Thursday 5 January 2017

Free trade follies

Still more than two weeks until Donald Trump becomes POTUS 45, but we can already see how he intends to use the Oval Office: as a bully pulpit, a term coined by his predecessor Teddy Roosevelt.  His tweeted threats to Boeing (over the cost of a new Air Force One) and to Carrier, Ford. GM and, just today, Toyota, over jobs moving to Mexico from the United States, seem to portend a major change in the historic relationship between a Republican White House and big business.

There has been a wide variety of reactions to the Trump Trade Twitter-storm, but one surprising thing is the relative absence of voices prepared to come to the defense of free trade as such.  Trump may be leading the charge here in his inimitable way, but he's by no means out of touch with the zeitgeist, even among academics.  Herewith a short sampling of reactions over the past few days.

First, a surprising reaction from Paul Krugman. Writing just after Christmas in the New York Times, Krugman warned that the trade war threatened by Trump during the campaign was already under way.  However, he believes that this will "probably not" push the world economy into recession.  Why is this surprising?  Well, it's long been believed that it was US protectionism, in the form of the Smoot-Hawley Tariff Act, which turned the Wall Street Crash of 1929 (a problem) into the Great Depression (a calamity).

Krugman, a diehard Keynesian, doesn't see it that way:  "protectionism didn't cause the Great Depression", he asserts.  Instead, it was the inappropriate austerity measures taken in the US and elsewhere that did that, right up until FDR's New Deal.  That's arguable -- both factors probably played a role -- but the interesting thing here is that Krugman is in effect validating what seems likely to be Trump's economic policy.  The crackdown on free trade is already visible, but the other key element is sure to be an expansionary fiscal policy that will make FDR look like a piker.  And here we have a left-leaning Nobel Prize winner telling us that this may well be a successful formulation!

Moving on, we find my old friend Dennis DesRosiers, who has been running an automotive consulting firm in Toronto since the days of the Edsel. (Sorry, Dennis!).  Dennis is the closest thing to a free trader that we find during this little tour d'horizon.  He told the local media that forcing producers to build cars in the high-wage USA won't promote economic growth: "tariffs sound good on paper, but they increase prices for consumers", which prevents them from buying.

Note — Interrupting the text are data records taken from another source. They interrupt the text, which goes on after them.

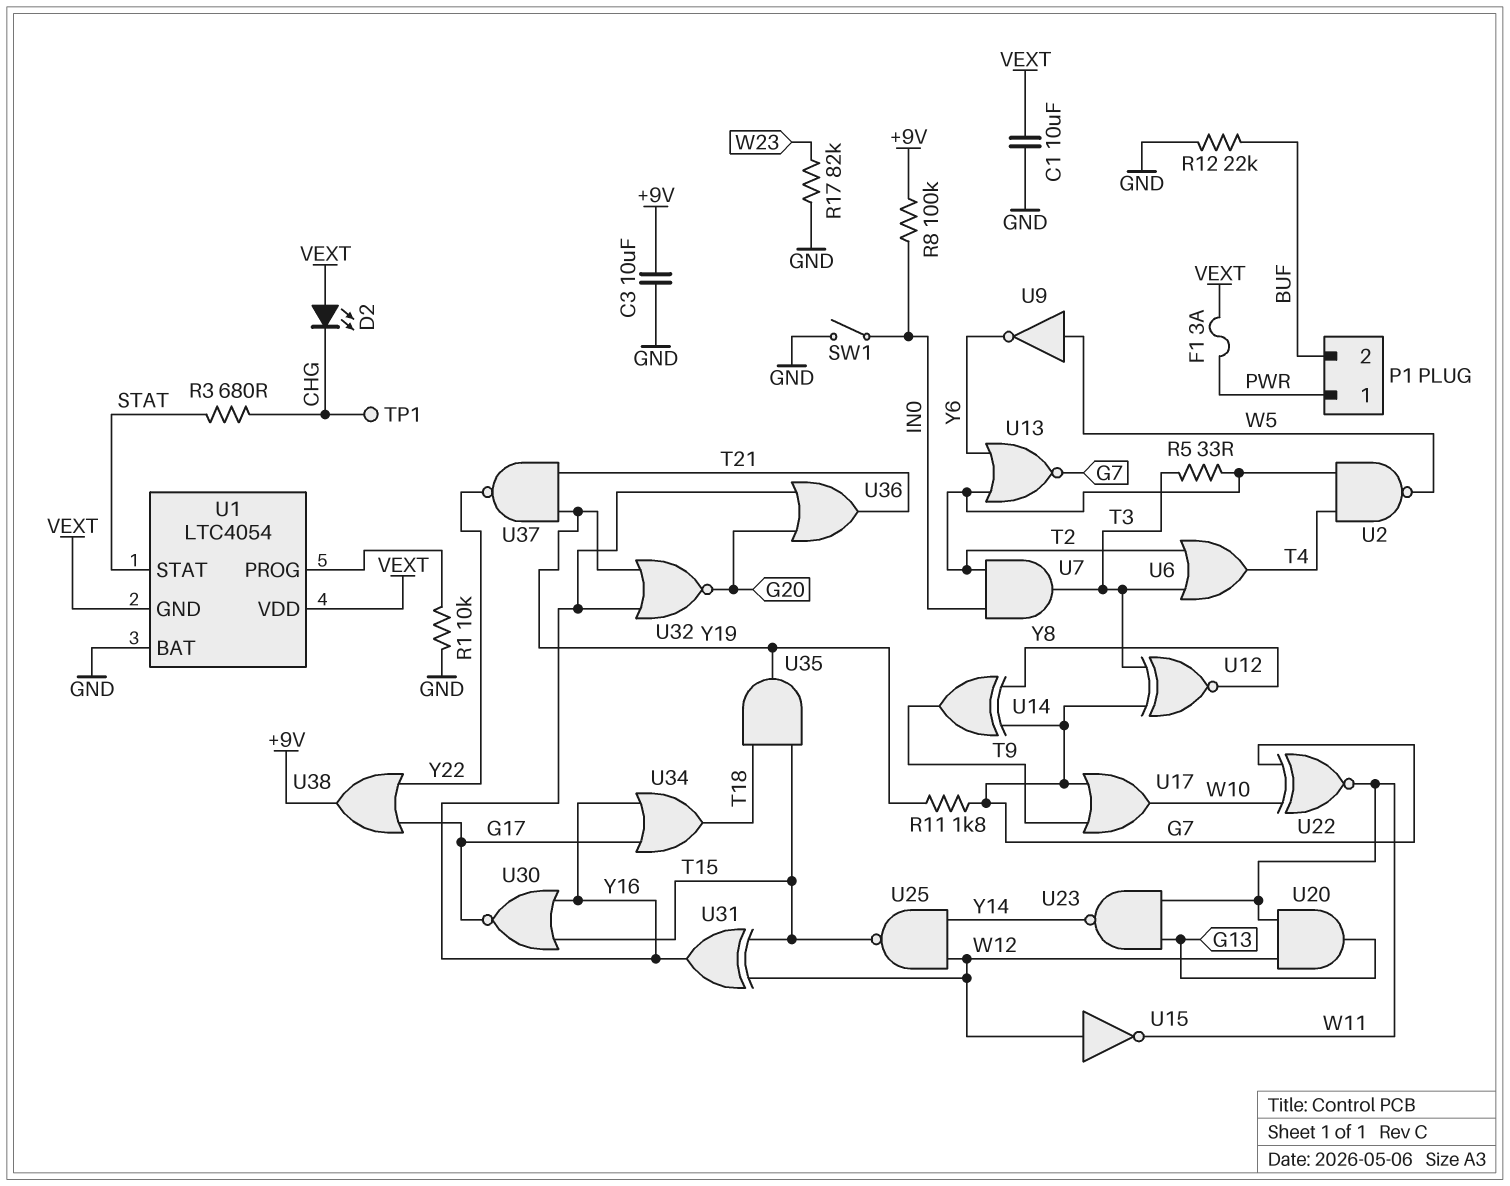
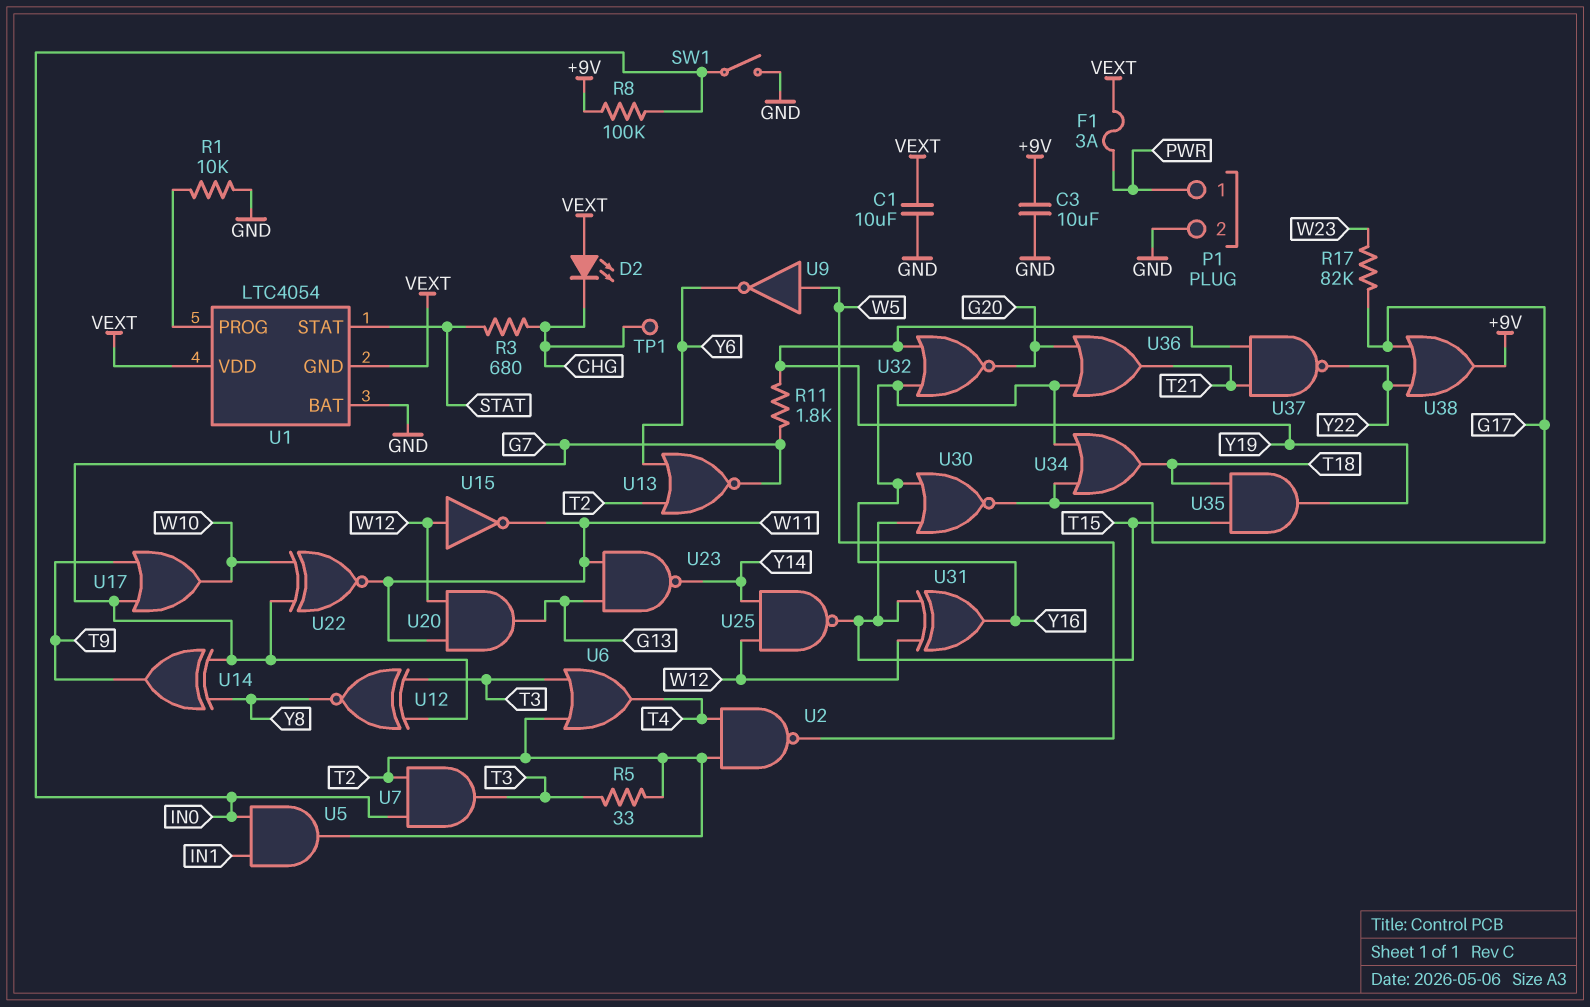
P1 pin 2: BUF -> GND
R12: 22k (BUF, GND) -> none
R17: 82k (GND, W23) -> 82k (G17, W23)
U5: none -> AND (in IN0, in IN1, out T2)

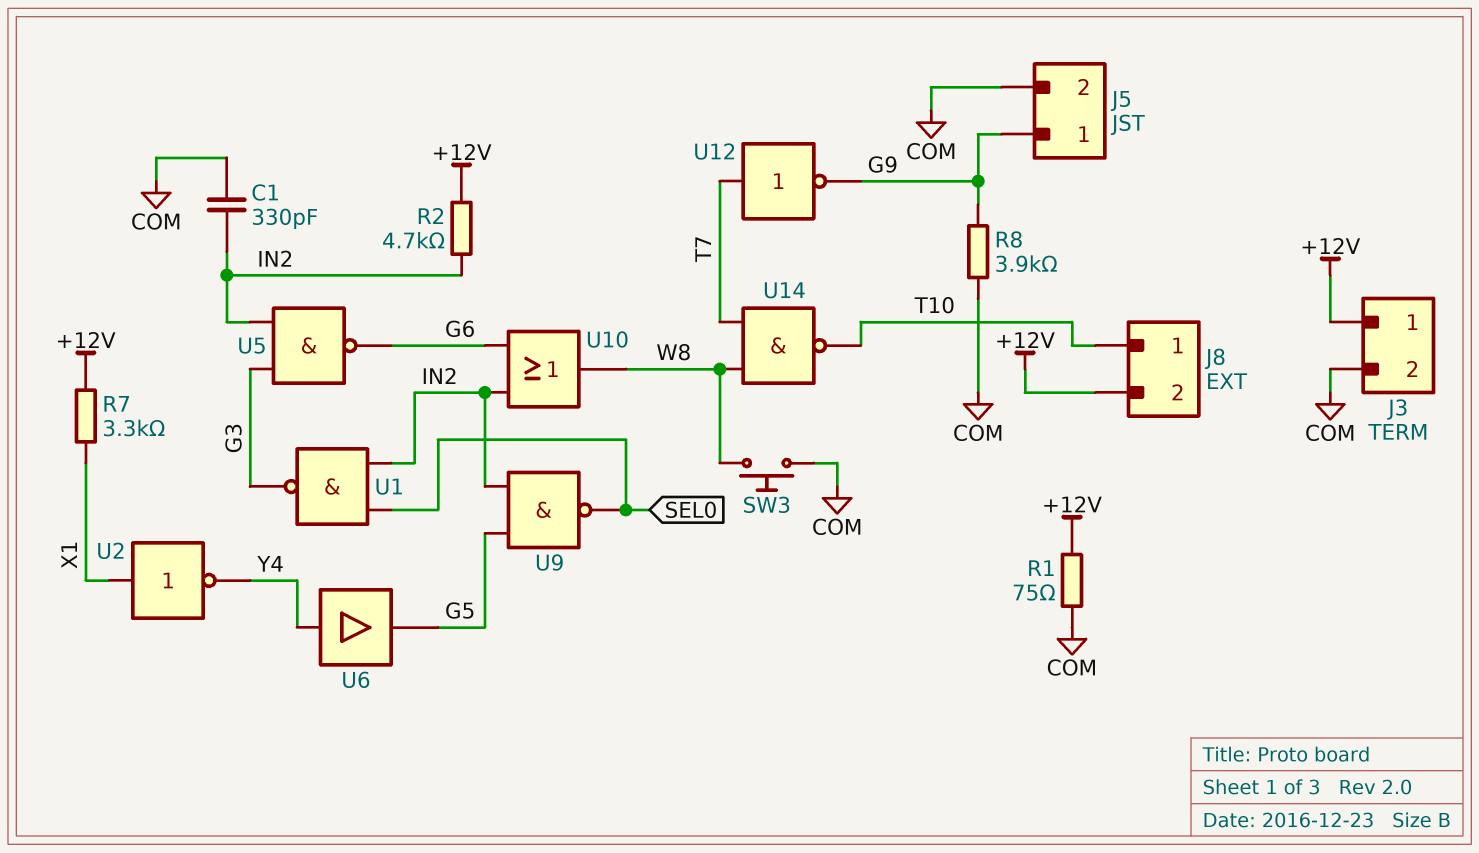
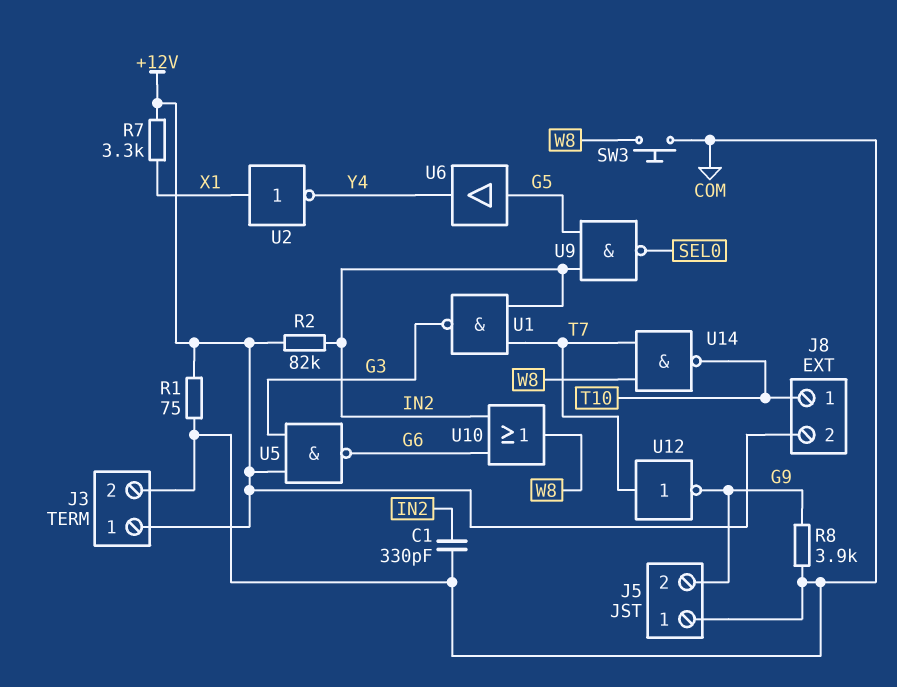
J5 pin 1: G9 -> COM
J5 pin 2: COM -> G9
R2: 4.7k (+12V, IN2) -> 82k (+12V, IN2)
U1: NAND (in IN2, in SEL0, out G3) -> NAND (in IN2, in T7, out G3)
U5: NAND (in G3, in IN2, out G6) -> NAND (in +12V, in G3, out G6)
U6: buffer (in Y4, out G5) -> buffer (in G5, out Y4)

DesRosiers is not wrong here, but that's not the whole story.  The people who used to earn $40 an hour plus benefits at the huge GM plants in my neighbouring city of St Catharines, Ontario are now on minimum wage in call centres, always assuming they have work at all.  They can't afford to buy GM cars any more, either, even if those cars are now being made in Mexico by workers making a fraction of the wage.

Here, in fact, we get a bit of a clue to why the bloom is off the free trade rose.  The benefits of well-paid, skilled work haven't been transferred lock, stock and barrel from unionized workers north of the border to grateful Mexicans.  The work has gone south all right, but much of the benefit has gone into the pockets of the automakers and their shareholders.  There can be no real doubt that globalization and free trade have been major factors behind the massive rise in wealth inequality in the past three decades.

Lastly let's meet Jerry Dias, head honcho of Unifor, the current name for the old Canadian Auto Workers Union.  Dias sees Trump's assault on outsourcing as an entirely positive thing for his members and for the Canadian auto industry.  After all, he notes, Trump's attacks have all been on Mexico, with Canada not getting so much as a mention.

Well, so far, at any rate.  It's tempting to remind Dias of the old lament that dates back, I think, to the rise of the Nazis -- you know, the one that begins, "First they came for the Communists, but I'm not a Communist, so I just sat back and did nothing to help", and ends "And then they came for me, and by then there was nobody left to help me".  If Trump sees his bullying is working -- and maybe even more if he fears it isn't -- it's astoundingly naive to think that he will stop with Mexico.

The whole world is likely to be in the firing line, and if that is the case, then it's not just Jerry Dias that's naive: so too, I'd argue, is Paul Krugman.  The world is much more trade dependent now than it was in the 1930s, and so the kind of trade disruption that Trump seems so blithely willing to trigger stands to be much more destructive.  Can a domestic infrastructure program offset that?  I'm not sure that's a good bet.